Kiai: Mandela left us a gift in 2013, but government is not ready to receive it

28 Dec 2013

A lot has been written about the gigantic legacy of Nelson Mandela.And as we end this difficult year — still waiting the full official presidential election results and with 900,000 votes unaccounted for, according to Mars Group — it is good that we look back at this significant human being.

While his death was a huge loss,his legacy remains a shining light that will hopefully guide us back on track.

Mandela was a one-in-a-lifetime figure. And since his death, I have been reading and re-reading about him and his life, and wondering why Kenya was not so lucky as to have our own Mandela: a leader far-sighted, fair, reflective, courageous and brimming with integrity and the highest human values.

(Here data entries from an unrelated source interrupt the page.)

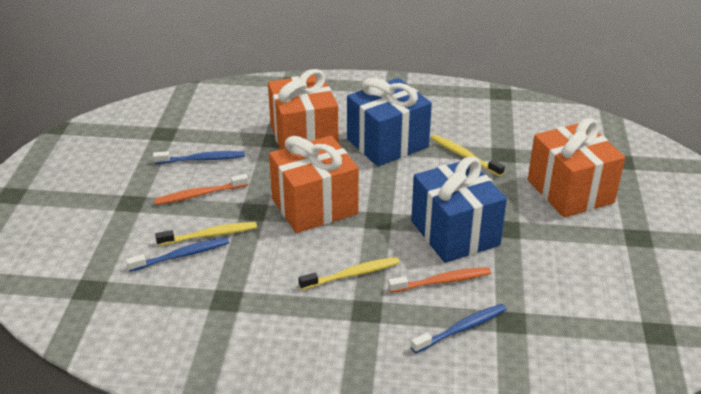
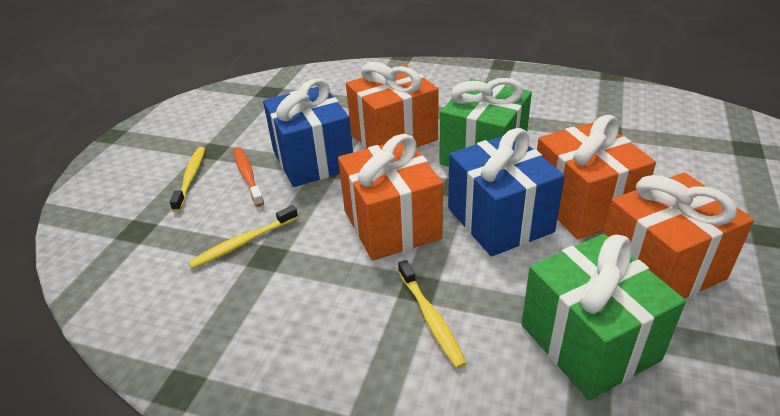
blue toothbrush: 3 -> 0
green gift: 0 -> 2
orange gift: 3 -> 4
orange toothbrush: 2 -> 1

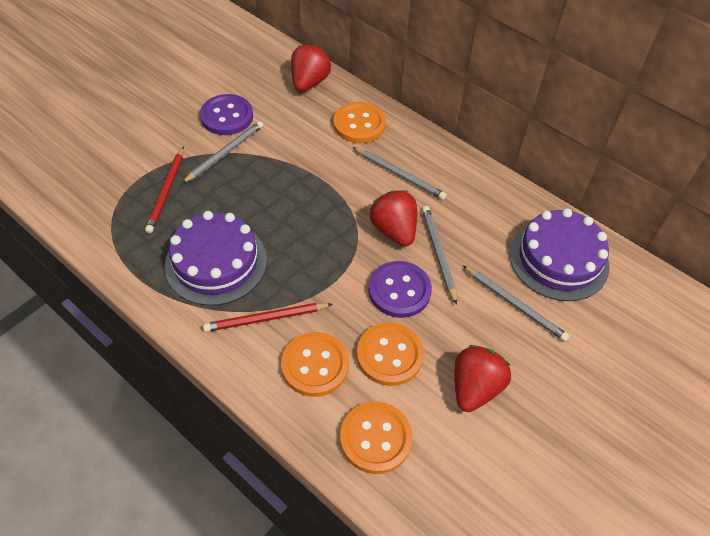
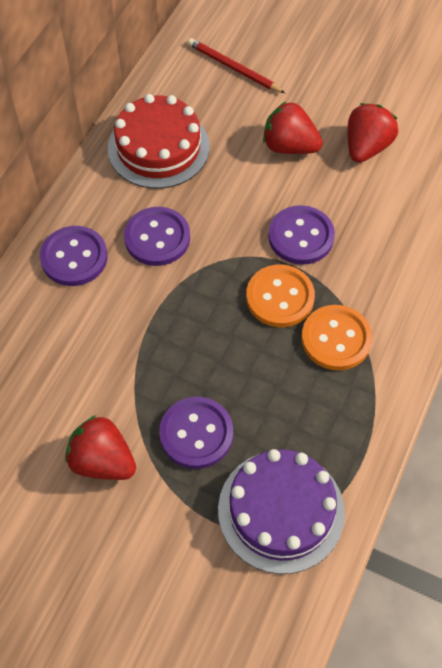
grey pencil: 4 -> 0
orange button: 4 -> 2
purple button: 2 -> 4
purple cake: 2 -> 1
red cake: 0 -> 1
red pencil: 2 -> 1

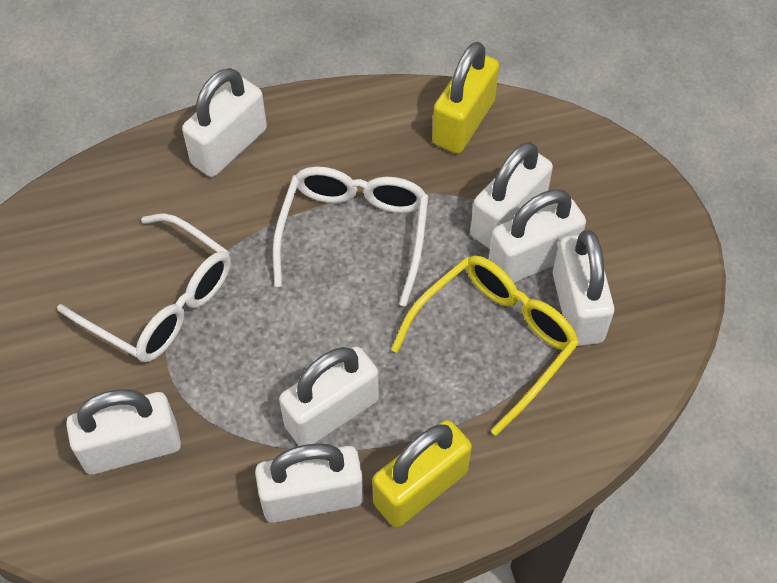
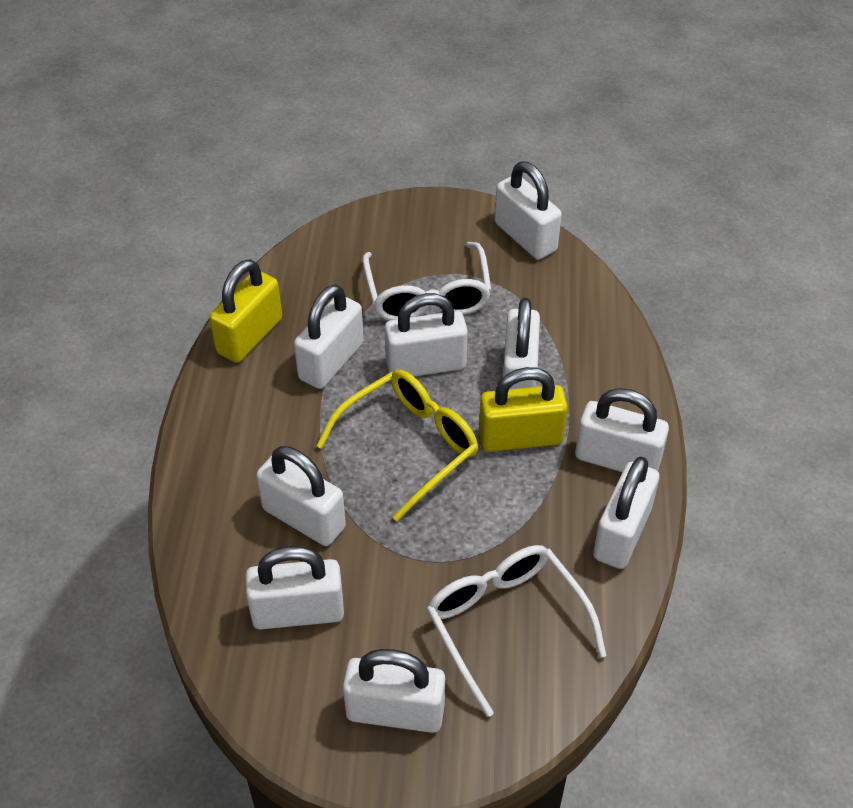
white padlock: 7 -> 9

The film Invictus, about how Mandela used rugby as a tool for cohesion, reconciliation and nation building during the 1995 Rugby World Cup held in South Africa, should be necessary viewing for our political, administrative and judicial elite, and especially now when we are more divided than we have ever been despite the calm of the 2013 elections.

In a fascinating scene, Mandela has just been sworn in and as he takes an early morning walk with his bodyguards, they come across the early morning papers. The headline is 'He may win an election, but can he run a country?' The bodyguards are upset, but Mandela's reacts differently saying, "It's a fair question."

Such was the man who, though adored and feted globally, and on the back of an overwhelming and clear election victory, was humble enough to accept that the business of running a country was different, something he had never done before.

We should be so lucky to have such leaders in Kenya who understand that running a country needs everyone, not just their "home boys," and not just for the personal interests ofa few.

To be fair, even those who followed Mandela in South Africa have fallen way short. The booing of President Zuma at the memorial service dominated South African media, with some shocked that it could happen in front of an audience of presidents and leaders, and screened live globally to billions.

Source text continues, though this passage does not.